Compared to that, the current program is not truly reusable (even as much as Shuttle is), will not operate as many times in a year, will not even fly on paper (pogo) in its current paper configuration, will not substantially advance the state of the art, and will not carry any more than a handful of people into space over the next 20 years.
Why did we build a Shuttle in the first place? Because putting a capsule on an ICBM was too expensive for anything but flagstaffs and footprints. 40 years later, what’s changed? Nothing. The most forward-thinking view of a lunar base is “McMurdo on the Moon”. What impact does McMurdo have on your life? Aside from the few times you see it mentioned in a newspaper or magazine, do you even think about it? Why will “McMurdo on the Moon” be any different?
Not so stellar at all, in my book. A real space program would acknowledge that the principal short-range goal should be to reduce the cost of getting into space, and that the Shuttle made some progress along that vector, but not nearly enough. Everything else is just a means to convert tax money into astronaut memoirs, and when you realize that NASA will fly fewer than 300 people into space in the next 20 years, you realize there’ll be precious few of those memoirs.
If you spent 300 billion dollars to fly the entire House and Senate to the moon over a 20 year span, everyone would cry about what a colossal waste of money that would be. But by NASA’s own admission, it won’t even be capable of that…although it will spend that much money.
Excellent article. I think you skip over the biggest impediment to really opening space up, the United Nation’s “Outer Space Treaty”. Besides the really silly concept that nations without any real prospects for going into space were signing treaties about restricting commercial rights in space (a nice and generous sentiment but truly moronic statecraft on the part of those who are pioneering space) there is the core problem that the treaty proudly illustrates in its constant mentioning of “co-operation” in space exploration:
while never once mentioning competition.
Areas are pioneered by competition, not cooperation. The Outer Space Treaty is so anti-American in how it approaches the next frontier that it boggles the mind. If we want to move into space, then the first step is to leave the Outer Space Treaty. The Moon will belong to whomever gets there first and is able to protect the borders they define. That is just a fact, no matter what anyone signs onto. I would love to see an all-out competition by American companies, NASA, China, Russia to get back to the Moon to start establishing sovereign territory and doing business. This is what is needed to spur the development of space.
I should have just put up Article II, which gets right to the point:
This is what stops the pioneering of space.
One little bit of trivia detail you might want to correct here… mainly an order of magnitude issue.
The Interstate Highway System supports not just millions of trips, but rather **BILLIONS** of trips each year. Yeah, this is minor, but it also goes to show how far the commercial spaceflight industry might be able to expand if the opportunity was there.

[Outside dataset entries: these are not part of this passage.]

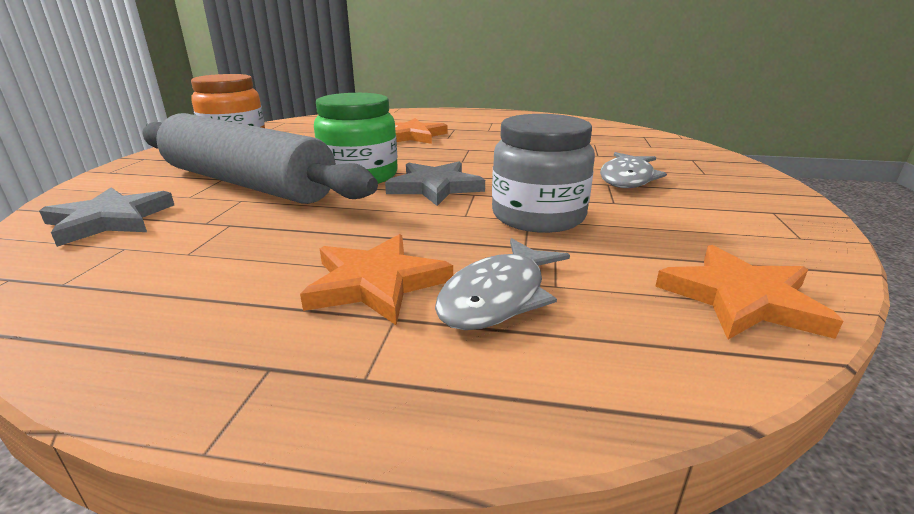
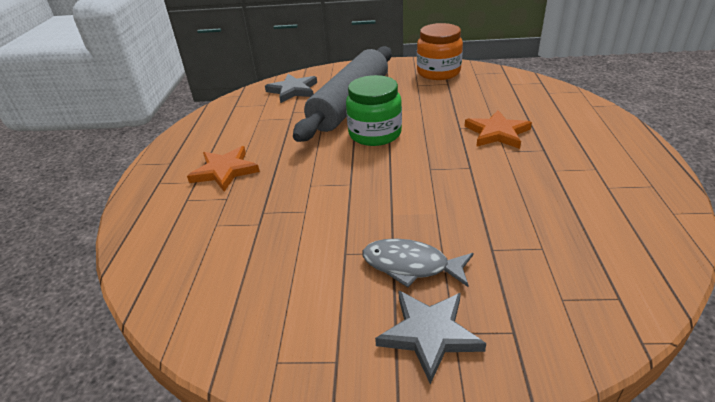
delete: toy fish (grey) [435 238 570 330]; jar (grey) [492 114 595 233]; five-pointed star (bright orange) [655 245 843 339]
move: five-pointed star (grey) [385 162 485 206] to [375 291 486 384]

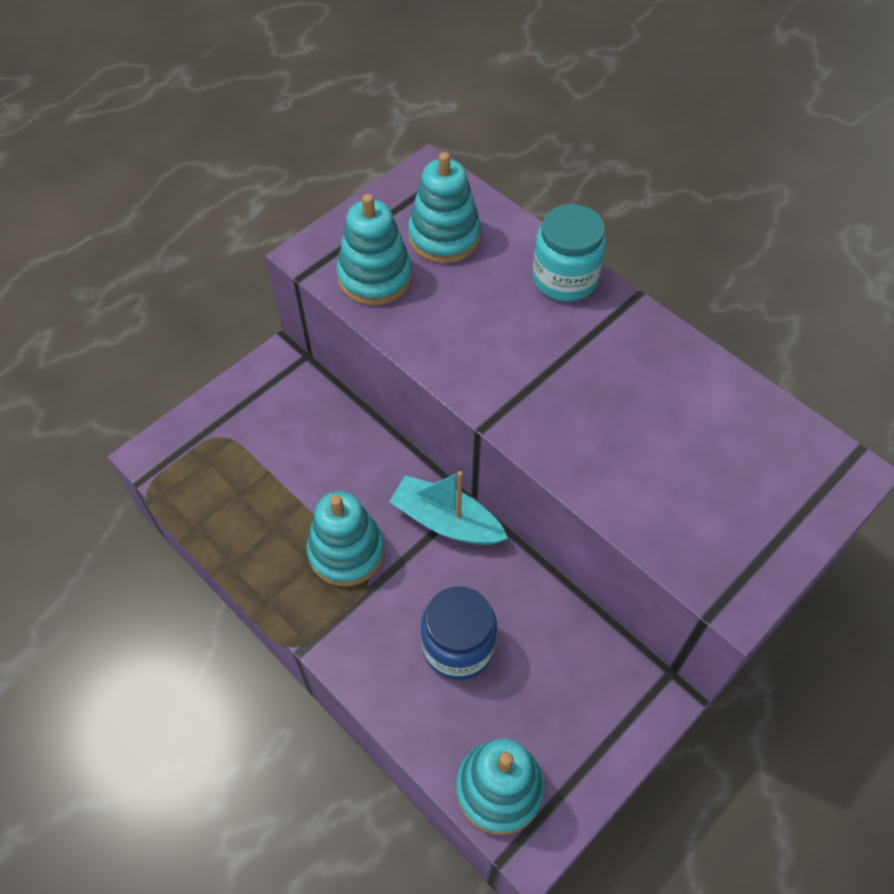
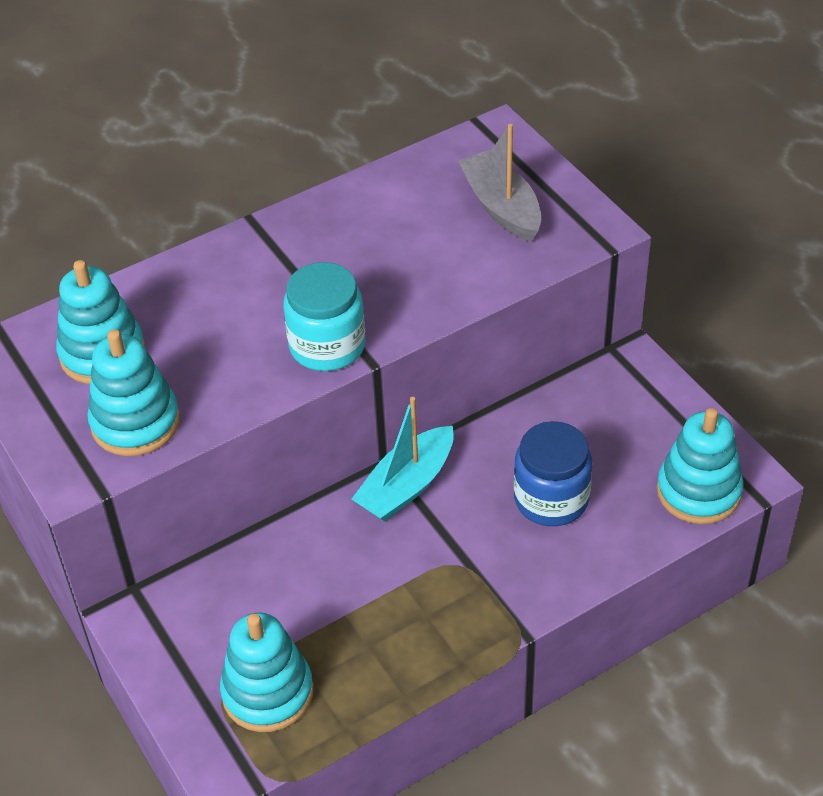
insert: toy boat (grey) [458 124 541 242]
move: stacking rings (turquoise) [307 491 385 586] to [220 613 313 732]; jar (turquoise) [532 204 606 301] to [283 262 366 371]

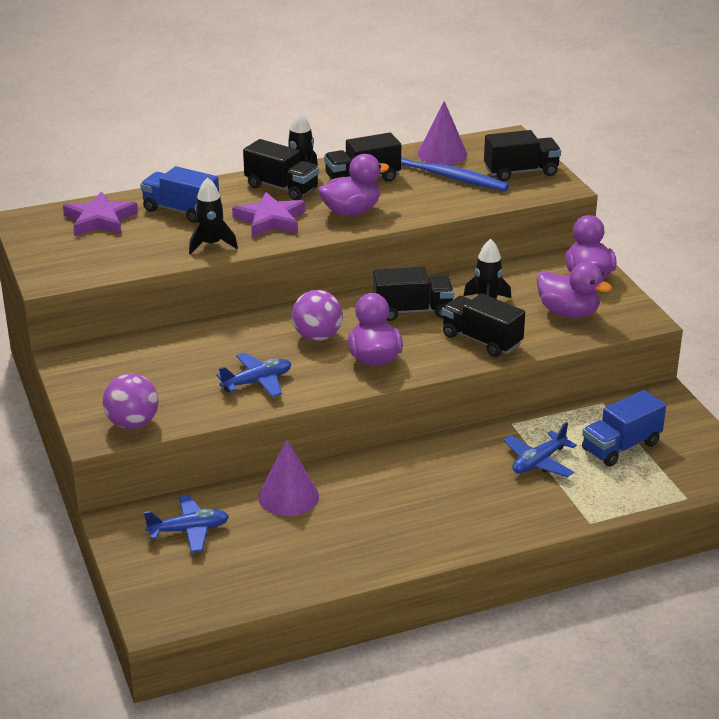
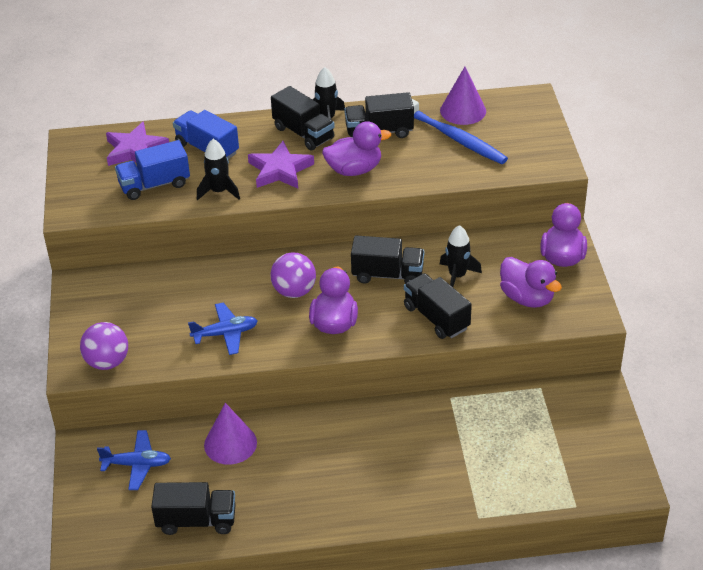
delete: toy plane (cobalt) [504 422 577 477]
move: lorry (jet-black) [484 130 561 181] to [151 482 235 535]; lorry (cobalt) [582 390 666 466] to [115 140 190 200]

A more appropriate comparison is with the commercial aviation industry, where it is millions of flights that happen each year carrying billions of passengers (where one trip is counted as one passenger). I see no reason to doubt that given economic circumstances and opportunities in space, that such a similar passenger load could develop with interplanetary flights
I wholeheartedly agree that the comparison of the CEV to the interstate highway system is completely inaccurate. It is more comparable to perhaps nuclear submarine deployments, where multi-billion dollar machines are being used to send government employees to distant lands and places using advanced technology in a closed self-contained environment. Even then, I somehow get the feeling that the Navy does a much better job than NASA even with this. If only a NASA spacecraft had the turn-around time and readiness standards of a nuclear sub! I think it could happen, but not with this design.
Progress,
I’d like to point out that the U.S. Senate (thank goodness!) never ratified the Outer Space Treaty. It was an amazingly close vote, but some very forward thinking folks got together and did a massive campaign with their local senators and convinced them that there was some opposition to the concept. Pissed off the U.S. State Department to no end as well, and I should point out that NASA treats the document as if it was an enforced treaty even though it isn’t.
There is the “Moon Treaty” that governs the use of the Moon itself that was ratified by the Senate, and it is nearly as bad as the treaty that you are quoting. Still, there is a “back out” clause in that treaty where with only one year of prior notification the USA can simply tell the world “forget about it, we don’t care about this treaty anymore!”
The situation isn’t nearly so hopeless as it may appear, and private development of outer space can happen. The only real problem for U.S. Citizens is trying to fight the Sierra Club and other environmentalists who decry the pollution of the Lunar atmosphere. I kid you not on this last point, and that is the future of debate about space, not about how we are going to be getting there.
Robert,
The UN treaty status site claims that the Outer Space Treaty was ratified and signed by the US. I guess I was confusing internal UN shenanigans with US internal ratification. It also claims that the US’ status with respect to the Moon Treaty is ‘Non-Party’ without signature, whatever that means. Both treaties disallow sovereignty claims on the Moon and direct all efforts in space to be ‘co-operative .. peace …’ (the language looks identical for some of the articles) so it isn’t even cold comfort for me.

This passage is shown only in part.